When making the decision to knit an item such as a blanket, plenty of time and consideration is likely to enter into the equation. However, no matter your level of knitting ability a blanket can be the perfect way, and a good choice, to improve your knitting skill level. For beginner knitters, a small throw or baby blanket would be a great starting point for instance and for more advanced knitting, you always take on some more difficult patterns for instance, and there are a great number of blanket patterns out there to get started on.
When you decide you’re ready to start knitting your blanket you should consider patterns, materials to be used, and style. This tutorial will help guide you through the stages of that process, but of course deciding on the color and pattern will be up to you.
Starting The Blanket
Gather your materials together, find that perfect working space, and pick your design. These are all important when it comes to start knitting any blanket as well as any knitting project for that matter. ‘Rome wasn’t built in a day’ nor was a blanket knitted in one, so it’s paramount to have the right environment to work in. Just like most knitting projects the size of your needles will make a difference to the size of your stitches, keep this in mind while you gather your materials together!

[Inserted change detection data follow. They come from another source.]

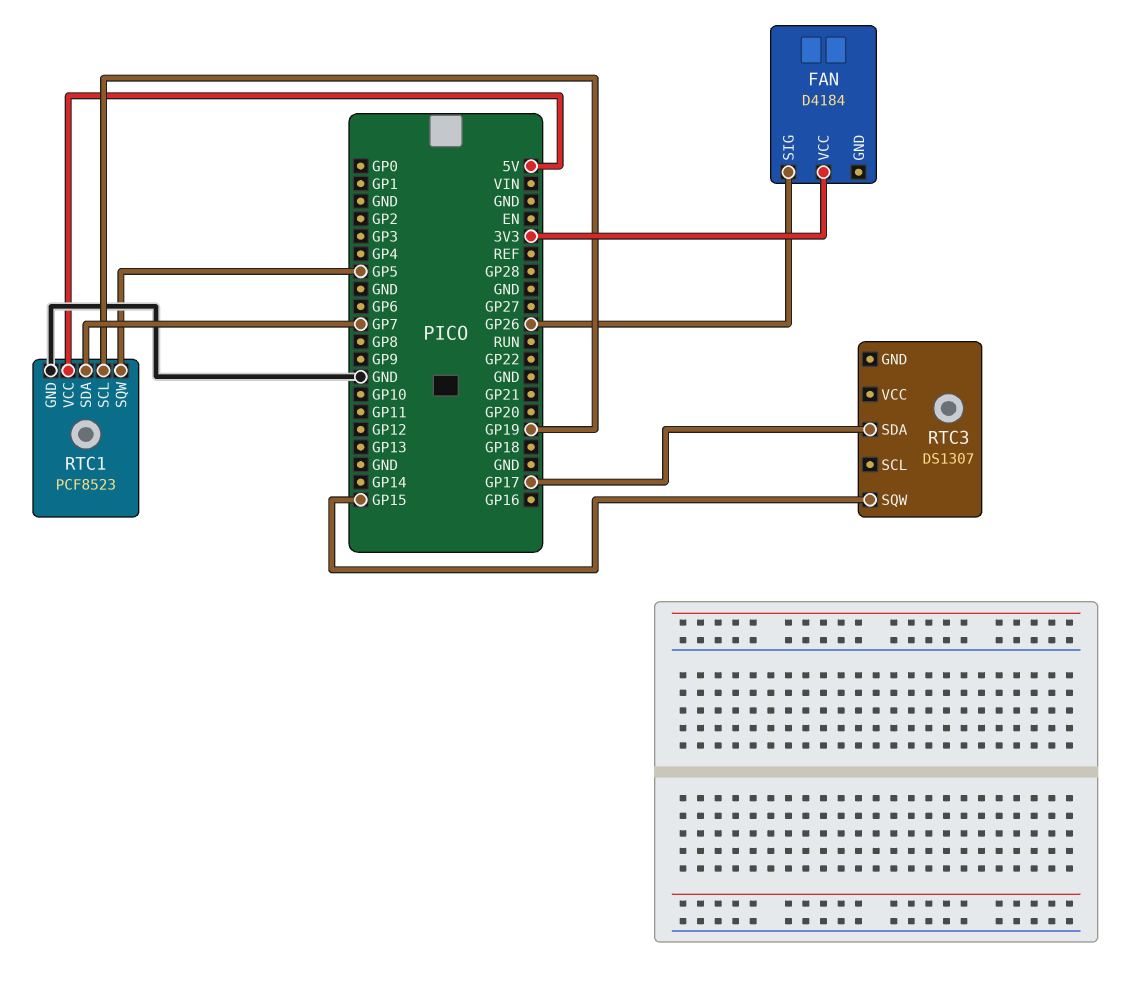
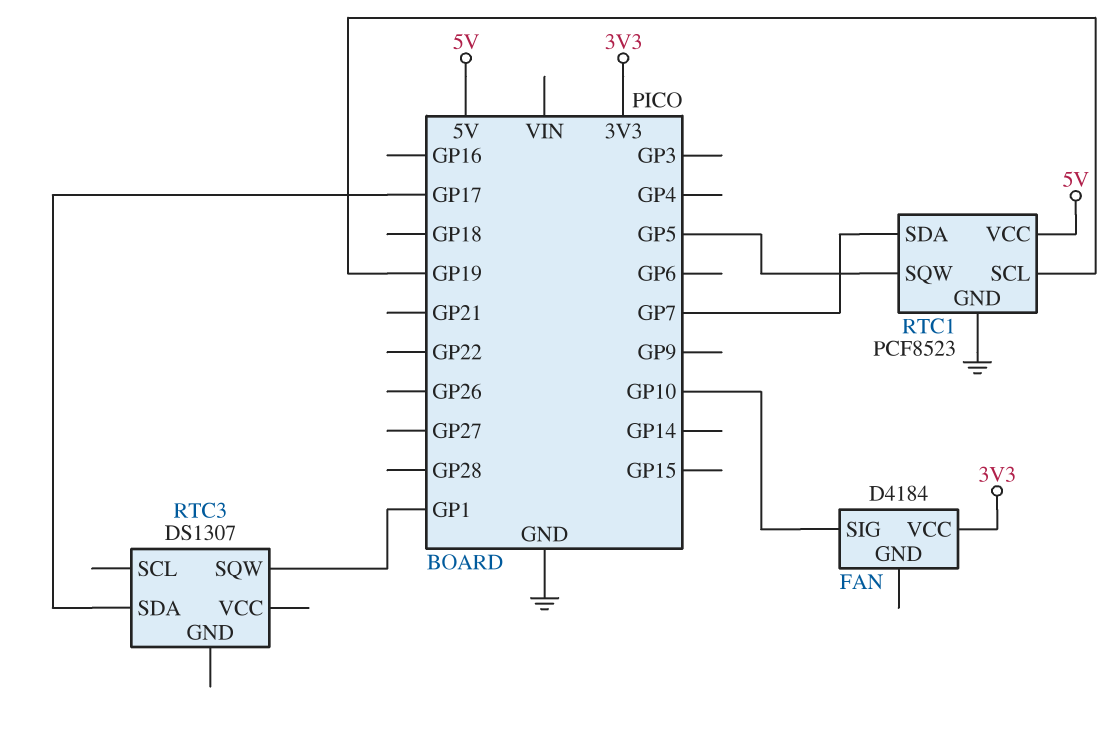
FAN pin SIG: GP26 -> GP10
RTC3 pin SQW: GP15 -> GP1

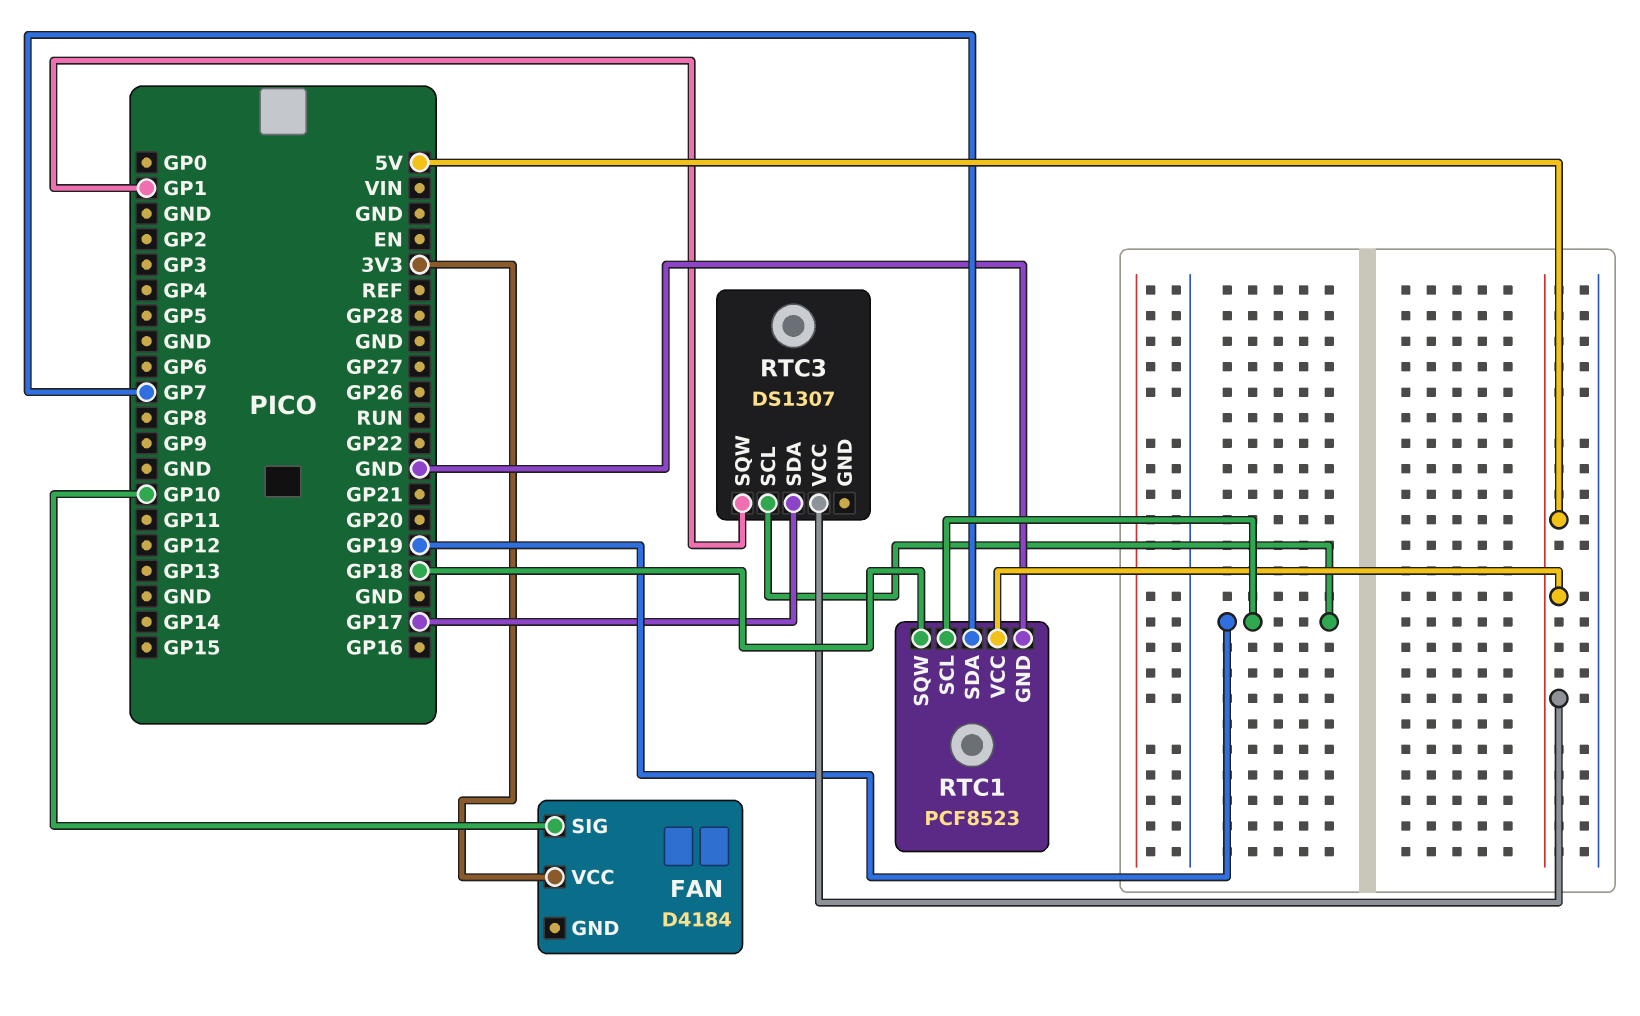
RTC1 pin SQW: GP5 -> GP18
RTC3 pin SCL: none -> GP19
RTC3 pin VCC: none -> 5V

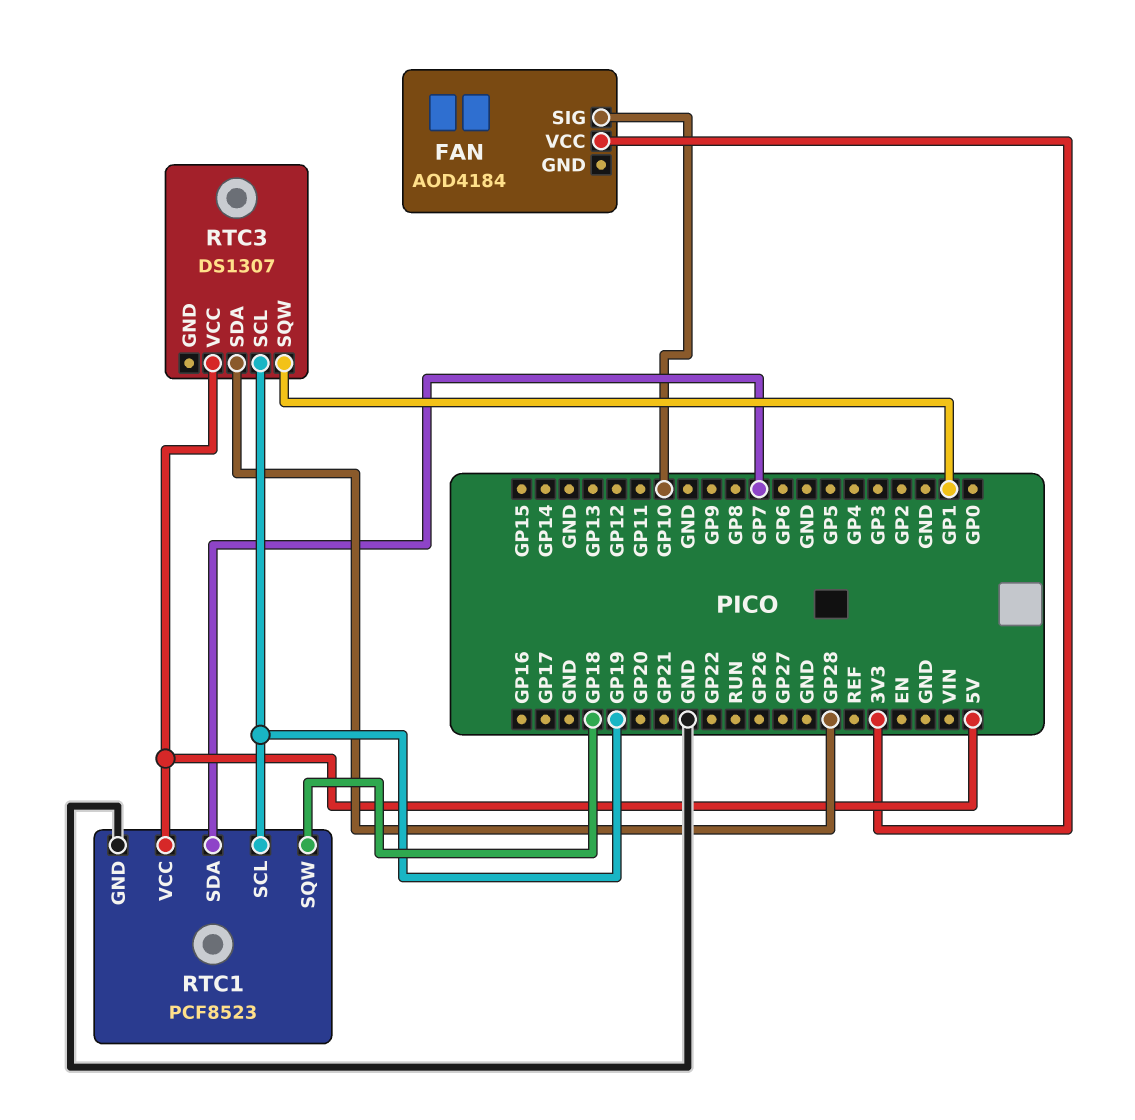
FAN: D4184 -> AOD4184
RTC3 pin SDA: GP17 -> GP28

Small blankets will require roughly 130 yards of yarn, but you should always have 200 yards of yarn handy to start your blanket. It’s the ‘better safe than sorry’ approach.
Calculate the size of your desired blanket, if for whatever reason the correct sizing is crucial try using the sizing gauge found on the yarn then multiply your gauge by the width. (Example: Small Blanket, 10 inches in width, with the gauge of 5 stitches per inch. 5 stitchs per inch x 10 inches in width = Cast on 50 sts.)
Different Types Of Blanket Sizes
Width (inches) Length (inches)
Tiny Doll Blanket – 10 inches wide / 12 inches in length
Barbie Style Blanket – 14 inches wide / 18 inches in length
Large Doll Blanket – 24 inches wide / 24 inches in length
Baby Blanket – 30 inches wide / 40 inches in length
Small Throw Blanket/Wrap – 24 inches wide / 48 inches in length
Medium Throw Blanket – 30 inches wide / 50 inches in length
Large Blanket – 50 inches wide / 60 inches in length
Twin Size Bed Blanket – 68 inches wide / 86 inches in length
Start by gathering your Cast onto your needle (a similar knitting style to that of a scarf). Remember that knitting your blanket in sections can be easier for first-time knitters or those simply wanting an easy way to knit the perfect blanket. Knitting small squares then sewing them together also can give you a unique look and is a fun way to use leftover yarn. Another route would be to knit multiple scarf type sections, at the full length you want your blanket. Then you could knit those sections together. It’s just a different way to go about it, and it’s good to mix things up!
Remember a crochet hook can be used to weave your final stitches back into themselves, giving your work a more professional look and feel.
Remember to take breaks, you don’t want to tire yourself out or get annoyed with your blanket. Some people can knit all day long and find it therapeutic, but for others it can become tiring or they can make more mistakes. Many people start projects they never finish because of that simple fact, so it is important to pace yourself, especialy if you’re not exactly a pro!
Enjoy your hard work, admire the blanket and quality of your knitting. Wrap yourself up in your blanket after a hard day and take a snooze!